「支援される側」から「支援する側」へ
アクティブ・シニアが面白い
認定NPO法人
プラチナ・ギルドの会
理事長 / 久保 健 Kubo Ken
「朝は四本足、昼は二本足、夜は三本足、この生き物は何か?」
答えは「人間」。
皆さんご存じのスフィンクスが旅人に問うなぞなぞでは、一生を朝、昼、夜に例えました。
それでは、「朝は遠くて、昼は近く、夜は狭くなるものは何か?」その答えは「人間の視野」です。
こどもの頃は、将来の大きな夢に憧れていたのに、大人になると、目の前の今日を生きることに四苦八苦し、更に歳をとると、今までの経験の中だけで満足するようになるからです。
しかし、必ず「夜は狭くなる」のでしょうか?
人の生き甲斐は、自分が誰かの為になる、社会における行動価値を認め合うことから生まれるのではないでしょうか?
歳をとってこそ、視野を広く持ち、私たちを取り巻く社会を見詰め、あらためて、人との繫がりの中で、自分の在り方を求めて生き続ける必要があります。
「人は、夜こそ広くありたい」と思うのです。
プラチナ・ギルドの会は、退職シニア世代の団体ですが、「共生社会の実現に向けて、社会的な絆を紡ぐ中間支援団体」、つまり、「NPOを支援するNPO」です。
世の中には、社会課題の解決に向けて素晴らしい活動をしているNPOが数多くあります。そうした団体の活動を、より効果的に続ける為にNPO同士で連携したり、これからは社会課題の分野で、新たに活動したいという方々への案内役をするのが、私たちの使命です。私たちは、「小さな力を大きな力に変える絆づくり」を目指し、開かれたNPOとして、より広い視野で多くの方々と関わりながら、実践を重視した活動を行っております。

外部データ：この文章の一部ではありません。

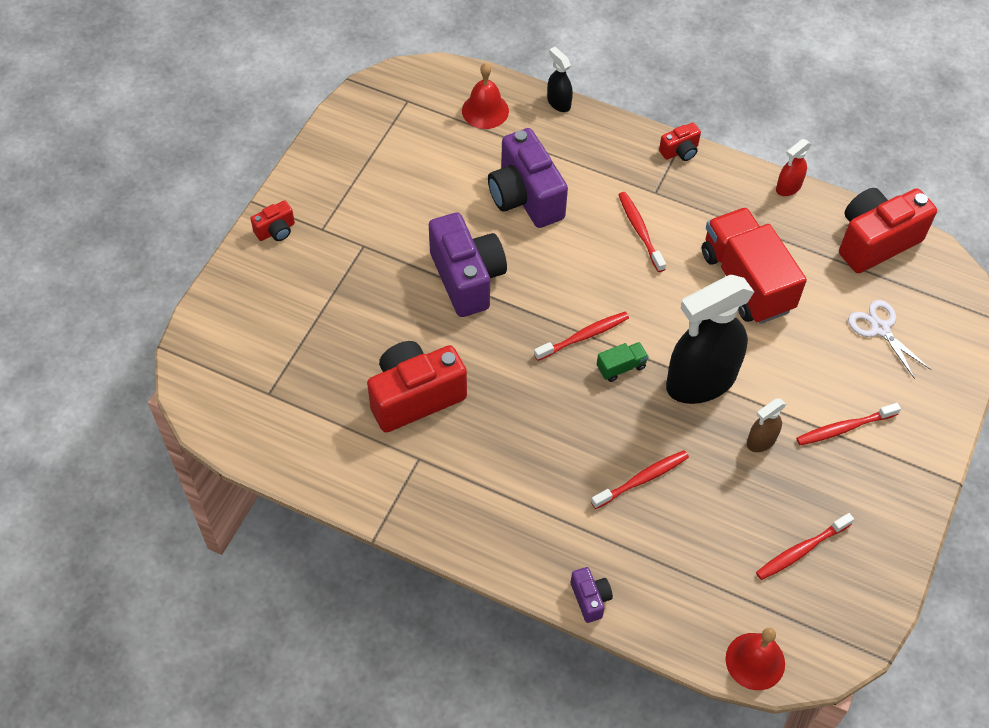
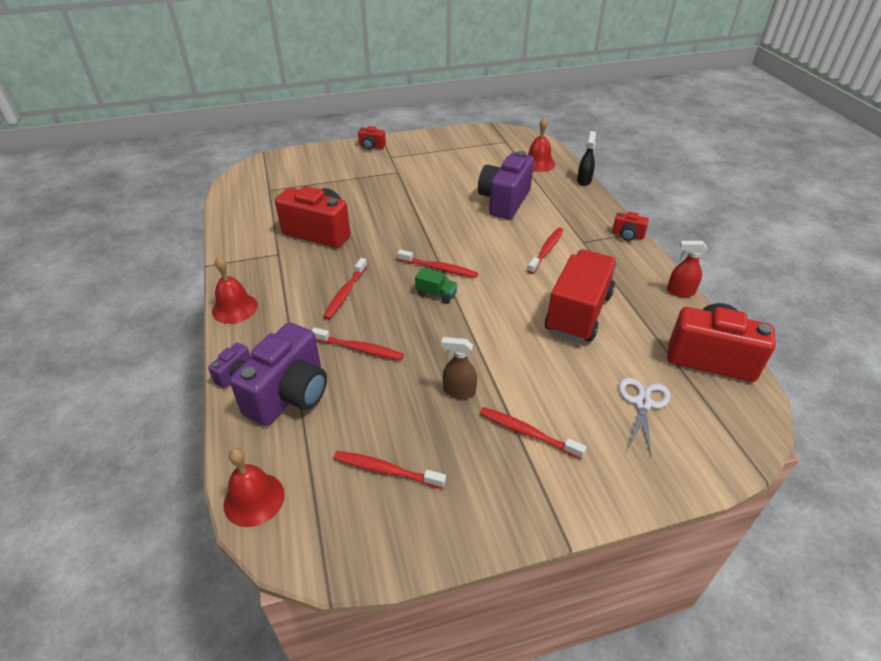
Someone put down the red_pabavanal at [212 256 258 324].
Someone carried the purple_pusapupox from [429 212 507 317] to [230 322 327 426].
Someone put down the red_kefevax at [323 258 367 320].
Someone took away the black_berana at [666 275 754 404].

私たちと一緒に、「これからの自分」を見つけてみませんか?
理事長プロフィール
1977年 (株)住友銀行入行
2008年 プロミス(株)代表取締役社長
2012年 (株)三井住友銀行 副頭取
2014年 三井住友カード(株) 代表取締役社長・会長を経て現在同社顧問
2020年 (株)ツガミ 取締役会議長(社外取締役)
2021年 認定NPO法人プラチナ・ギルドの会 副理事長を経て2022年10月、理事長に就任
2023年(公益)日本フィランソロピック財団評議員
2025年 (公益)SMBC財団評議員
職歴の大半においてリテール金融に従事。座右の銘は「離見の見」で、情熱を燃やしつつ常に冷静な自分を保つこと。
2026 年頭のご挨拶
皆さま、新年明けましておめでとうございます。
今年も、皆さまにとっても幸多い一年となられますよう心よりお祈り申し上げます。
さて、先日のこと、「障がいや生きづらさを抱える人たちでも利用出来るユニバーサル農園を造ろう」、という議論をしていたのですが、ふと、あらためて、“ユニバーサル”って何なのだろう?と考えてみました。ユニバーサル、勿論、宇宙的・国際的という意味もありますが、ここでは一般的・普遍的、つまり、人それぞれの能力や個性の違いに関係なく、誰もが使いやすい、参加しやすい、という意味ですね。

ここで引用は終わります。